Le incisioni di qualche sacro vaso d'argento che nella parrocchia si conservava prima di un avvenuto furto sacrilego, quale l'oliera battesimale, attestano l'impronta primitiva dello stemma originario del paesello ove, entro uno scudo rischiarato dal sole, si osserva dolcemente distendersi la larga pianura che fra le ubertose rocce presenta la gaia colombetta col ramoscello d'ulivo nel becco, simbolo di sincerità, di pace e di stabile abbondanza che assicurano il miglior bene della vita.
Vi è poi incisa la parola "Plache", che è il significato rappresentativo della figura.

Lo stemma originario di Plache era visibile in un cofanetto d'argento del '600, di cui si conserva una foto, che faceva parte del tesoro della Chiesa Madre. Il cofanetto ed altri oggetti preziosi, in seguito, furono rubati.

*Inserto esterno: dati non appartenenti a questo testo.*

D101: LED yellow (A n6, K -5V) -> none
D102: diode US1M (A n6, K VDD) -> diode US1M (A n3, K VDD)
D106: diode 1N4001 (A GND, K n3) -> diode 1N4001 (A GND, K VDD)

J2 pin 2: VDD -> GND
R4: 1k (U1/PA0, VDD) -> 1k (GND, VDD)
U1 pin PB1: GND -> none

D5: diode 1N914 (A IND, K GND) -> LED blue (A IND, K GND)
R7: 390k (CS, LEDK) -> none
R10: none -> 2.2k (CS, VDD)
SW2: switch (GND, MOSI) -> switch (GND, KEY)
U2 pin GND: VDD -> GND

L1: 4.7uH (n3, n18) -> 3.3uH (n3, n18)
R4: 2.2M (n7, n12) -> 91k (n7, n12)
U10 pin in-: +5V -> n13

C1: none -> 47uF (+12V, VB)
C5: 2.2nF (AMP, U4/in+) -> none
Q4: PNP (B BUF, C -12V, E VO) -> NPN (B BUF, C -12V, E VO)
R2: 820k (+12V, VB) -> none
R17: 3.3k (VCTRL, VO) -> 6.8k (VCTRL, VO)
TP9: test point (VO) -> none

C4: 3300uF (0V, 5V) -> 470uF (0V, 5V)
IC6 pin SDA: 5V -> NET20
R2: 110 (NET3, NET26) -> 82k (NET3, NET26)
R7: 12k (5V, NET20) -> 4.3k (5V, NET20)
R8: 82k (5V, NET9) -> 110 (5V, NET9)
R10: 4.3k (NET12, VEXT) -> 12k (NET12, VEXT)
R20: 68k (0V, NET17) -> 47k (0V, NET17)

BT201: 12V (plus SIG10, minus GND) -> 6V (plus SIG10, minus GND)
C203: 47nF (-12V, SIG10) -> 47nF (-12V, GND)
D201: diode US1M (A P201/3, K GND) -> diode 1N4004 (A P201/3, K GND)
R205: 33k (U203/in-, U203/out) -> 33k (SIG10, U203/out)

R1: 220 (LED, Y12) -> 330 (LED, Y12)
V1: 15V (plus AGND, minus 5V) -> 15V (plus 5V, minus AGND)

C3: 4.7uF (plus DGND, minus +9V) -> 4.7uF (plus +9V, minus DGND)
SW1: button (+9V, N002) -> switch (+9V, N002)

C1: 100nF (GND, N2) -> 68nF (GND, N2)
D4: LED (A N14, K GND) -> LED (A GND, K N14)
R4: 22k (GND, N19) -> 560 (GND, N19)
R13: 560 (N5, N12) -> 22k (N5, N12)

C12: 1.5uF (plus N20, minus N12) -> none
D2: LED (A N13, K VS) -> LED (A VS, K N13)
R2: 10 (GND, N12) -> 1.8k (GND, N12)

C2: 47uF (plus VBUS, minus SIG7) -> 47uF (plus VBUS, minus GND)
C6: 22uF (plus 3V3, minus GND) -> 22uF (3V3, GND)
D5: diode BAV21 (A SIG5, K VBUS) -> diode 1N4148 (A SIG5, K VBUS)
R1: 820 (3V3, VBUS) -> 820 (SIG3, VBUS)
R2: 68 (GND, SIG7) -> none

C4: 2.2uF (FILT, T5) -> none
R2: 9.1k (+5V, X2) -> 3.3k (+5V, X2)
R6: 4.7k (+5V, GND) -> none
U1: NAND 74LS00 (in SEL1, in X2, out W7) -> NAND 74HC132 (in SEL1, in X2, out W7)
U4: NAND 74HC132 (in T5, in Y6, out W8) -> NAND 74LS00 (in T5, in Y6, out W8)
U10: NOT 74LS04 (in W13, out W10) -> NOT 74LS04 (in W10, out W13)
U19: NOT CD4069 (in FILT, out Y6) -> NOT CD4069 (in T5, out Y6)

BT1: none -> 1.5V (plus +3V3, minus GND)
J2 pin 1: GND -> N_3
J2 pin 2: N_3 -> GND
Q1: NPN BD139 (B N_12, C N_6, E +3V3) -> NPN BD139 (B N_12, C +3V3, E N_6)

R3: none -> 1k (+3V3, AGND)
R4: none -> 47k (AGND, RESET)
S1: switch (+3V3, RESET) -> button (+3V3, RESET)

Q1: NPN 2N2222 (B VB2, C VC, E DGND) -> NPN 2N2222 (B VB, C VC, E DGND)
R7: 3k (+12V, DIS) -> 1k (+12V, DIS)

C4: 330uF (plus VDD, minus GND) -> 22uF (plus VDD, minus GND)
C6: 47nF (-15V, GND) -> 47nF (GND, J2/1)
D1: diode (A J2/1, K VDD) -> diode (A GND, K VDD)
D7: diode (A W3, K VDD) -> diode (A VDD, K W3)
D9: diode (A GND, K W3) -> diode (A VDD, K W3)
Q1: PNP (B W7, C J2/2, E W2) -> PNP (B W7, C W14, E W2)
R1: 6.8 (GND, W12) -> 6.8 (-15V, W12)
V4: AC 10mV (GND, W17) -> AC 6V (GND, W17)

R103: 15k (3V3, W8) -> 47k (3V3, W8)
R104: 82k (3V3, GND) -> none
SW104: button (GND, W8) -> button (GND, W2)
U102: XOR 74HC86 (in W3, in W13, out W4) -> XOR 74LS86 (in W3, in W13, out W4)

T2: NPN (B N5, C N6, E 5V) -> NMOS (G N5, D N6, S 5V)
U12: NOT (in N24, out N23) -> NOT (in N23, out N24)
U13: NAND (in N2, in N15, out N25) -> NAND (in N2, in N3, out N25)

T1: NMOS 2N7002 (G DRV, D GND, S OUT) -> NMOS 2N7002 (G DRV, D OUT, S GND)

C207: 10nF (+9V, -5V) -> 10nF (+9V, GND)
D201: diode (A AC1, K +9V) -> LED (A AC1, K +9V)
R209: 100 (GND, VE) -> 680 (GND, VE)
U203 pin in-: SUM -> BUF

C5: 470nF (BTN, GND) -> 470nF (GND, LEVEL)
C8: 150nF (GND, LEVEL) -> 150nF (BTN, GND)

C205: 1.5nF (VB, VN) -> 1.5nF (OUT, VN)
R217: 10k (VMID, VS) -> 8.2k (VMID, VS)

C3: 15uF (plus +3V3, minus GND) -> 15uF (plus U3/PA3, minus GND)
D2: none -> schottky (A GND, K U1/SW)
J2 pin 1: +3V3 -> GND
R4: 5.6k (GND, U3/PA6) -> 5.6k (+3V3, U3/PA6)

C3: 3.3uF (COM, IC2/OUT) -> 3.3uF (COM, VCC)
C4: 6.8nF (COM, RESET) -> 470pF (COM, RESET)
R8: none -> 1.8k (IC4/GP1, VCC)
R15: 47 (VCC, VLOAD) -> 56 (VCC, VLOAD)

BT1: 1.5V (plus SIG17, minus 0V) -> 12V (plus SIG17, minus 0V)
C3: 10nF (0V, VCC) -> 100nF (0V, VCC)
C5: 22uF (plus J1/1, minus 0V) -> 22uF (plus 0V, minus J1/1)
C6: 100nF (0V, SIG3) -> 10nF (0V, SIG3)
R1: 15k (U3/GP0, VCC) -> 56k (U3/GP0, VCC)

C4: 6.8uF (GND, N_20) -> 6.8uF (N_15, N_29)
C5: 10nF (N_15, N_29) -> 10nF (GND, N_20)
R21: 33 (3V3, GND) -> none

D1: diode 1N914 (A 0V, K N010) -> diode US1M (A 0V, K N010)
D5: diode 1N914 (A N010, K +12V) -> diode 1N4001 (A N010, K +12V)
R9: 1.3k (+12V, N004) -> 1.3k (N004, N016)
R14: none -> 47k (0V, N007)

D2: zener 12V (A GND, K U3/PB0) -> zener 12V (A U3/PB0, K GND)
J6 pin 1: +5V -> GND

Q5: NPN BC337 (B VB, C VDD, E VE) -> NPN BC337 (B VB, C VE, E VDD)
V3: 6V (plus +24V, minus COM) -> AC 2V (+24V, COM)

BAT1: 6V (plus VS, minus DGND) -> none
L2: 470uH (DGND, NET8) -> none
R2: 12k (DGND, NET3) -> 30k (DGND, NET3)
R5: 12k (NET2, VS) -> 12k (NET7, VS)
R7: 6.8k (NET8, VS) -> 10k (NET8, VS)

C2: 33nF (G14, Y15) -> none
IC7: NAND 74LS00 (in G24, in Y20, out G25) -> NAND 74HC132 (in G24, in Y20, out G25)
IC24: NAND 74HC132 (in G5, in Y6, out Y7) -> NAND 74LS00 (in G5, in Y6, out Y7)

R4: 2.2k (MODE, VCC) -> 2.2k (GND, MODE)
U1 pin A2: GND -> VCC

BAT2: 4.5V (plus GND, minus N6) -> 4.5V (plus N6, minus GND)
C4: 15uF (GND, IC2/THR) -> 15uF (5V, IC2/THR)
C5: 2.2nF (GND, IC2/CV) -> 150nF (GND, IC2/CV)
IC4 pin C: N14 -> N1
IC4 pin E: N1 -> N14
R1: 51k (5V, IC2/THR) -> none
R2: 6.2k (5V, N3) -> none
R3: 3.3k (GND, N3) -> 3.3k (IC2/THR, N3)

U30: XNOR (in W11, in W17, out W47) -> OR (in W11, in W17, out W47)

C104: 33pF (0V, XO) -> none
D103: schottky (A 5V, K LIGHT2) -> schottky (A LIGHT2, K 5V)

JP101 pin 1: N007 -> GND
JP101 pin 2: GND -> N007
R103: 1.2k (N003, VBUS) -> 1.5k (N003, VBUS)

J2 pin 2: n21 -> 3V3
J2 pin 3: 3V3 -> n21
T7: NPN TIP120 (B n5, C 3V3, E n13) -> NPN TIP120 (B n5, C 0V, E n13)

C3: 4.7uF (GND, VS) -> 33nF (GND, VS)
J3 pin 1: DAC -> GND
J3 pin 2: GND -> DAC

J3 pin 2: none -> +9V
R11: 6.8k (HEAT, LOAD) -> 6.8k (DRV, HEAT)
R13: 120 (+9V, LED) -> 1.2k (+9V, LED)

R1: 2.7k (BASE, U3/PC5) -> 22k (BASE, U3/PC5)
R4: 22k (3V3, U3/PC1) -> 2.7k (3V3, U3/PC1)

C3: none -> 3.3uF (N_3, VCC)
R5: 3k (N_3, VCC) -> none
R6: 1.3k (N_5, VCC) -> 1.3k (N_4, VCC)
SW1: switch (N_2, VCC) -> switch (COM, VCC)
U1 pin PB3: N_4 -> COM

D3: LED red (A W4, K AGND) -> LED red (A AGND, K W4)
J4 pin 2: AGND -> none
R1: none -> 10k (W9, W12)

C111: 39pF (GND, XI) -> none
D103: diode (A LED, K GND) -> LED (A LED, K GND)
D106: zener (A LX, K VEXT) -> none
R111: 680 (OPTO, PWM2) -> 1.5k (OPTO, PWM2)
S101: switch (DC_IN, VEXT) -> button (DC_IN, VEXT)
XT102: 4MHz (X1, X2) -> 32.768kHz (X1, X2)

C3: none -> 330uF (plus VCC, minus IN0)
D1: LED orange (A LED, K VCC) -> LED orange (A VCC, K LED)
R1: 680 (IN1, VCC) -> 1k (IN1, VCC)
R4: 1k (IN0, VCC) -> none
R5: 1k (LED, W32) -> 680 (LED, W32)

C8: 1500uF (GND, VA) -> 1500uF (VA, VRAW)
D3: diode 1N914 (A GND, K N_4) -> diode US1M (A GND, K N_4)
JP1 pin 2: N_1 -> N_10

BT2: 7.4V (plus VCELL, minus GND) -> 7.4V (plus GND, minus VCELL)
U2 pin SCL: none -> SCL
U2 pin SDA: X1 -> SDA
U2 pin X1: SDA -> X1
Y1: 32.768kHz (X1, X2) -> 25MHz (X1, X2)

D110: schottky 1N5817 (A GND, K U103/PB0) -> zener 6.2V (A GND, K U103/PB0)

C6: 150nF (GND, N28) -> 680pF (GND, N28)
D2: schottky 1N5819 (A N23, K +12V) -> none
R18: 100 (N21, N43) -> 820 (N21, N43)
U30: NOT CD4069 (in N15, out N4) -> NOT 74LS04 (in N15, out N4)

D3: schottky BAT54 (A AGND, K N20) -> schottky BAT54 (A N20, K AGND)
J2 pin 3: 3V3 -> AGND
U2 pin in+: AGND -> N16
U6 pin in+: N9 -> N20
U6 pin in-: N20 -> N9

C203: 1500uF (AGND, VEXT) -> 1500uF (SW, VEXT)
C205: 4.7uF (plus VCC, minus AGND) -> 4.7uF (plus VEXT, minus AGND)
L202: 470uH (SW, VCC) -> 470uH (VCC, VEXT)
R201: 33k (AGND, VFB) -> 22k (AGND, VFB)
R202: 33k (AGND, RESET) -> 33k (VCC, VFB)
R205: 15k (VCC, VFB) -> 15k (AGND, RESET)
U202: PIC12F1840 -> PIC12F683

Il significato dello stemma di Plache, nome derivante dal greco, si confaceva alla natura fertile del territorio, tipica dei suoli vulcanici, e la modesta altitudine rendeva il clima mite. La fertilità era esaltata dalla presenza dell'acqua che sgorgava copiosa nella fonte del Fasano o si poteva captare nelle falde freatiche poco profonde. Alla varietà della macchia mediterranea con ulivi, carrubi, querce, sorbi e bagolari, si univano le distese boschive.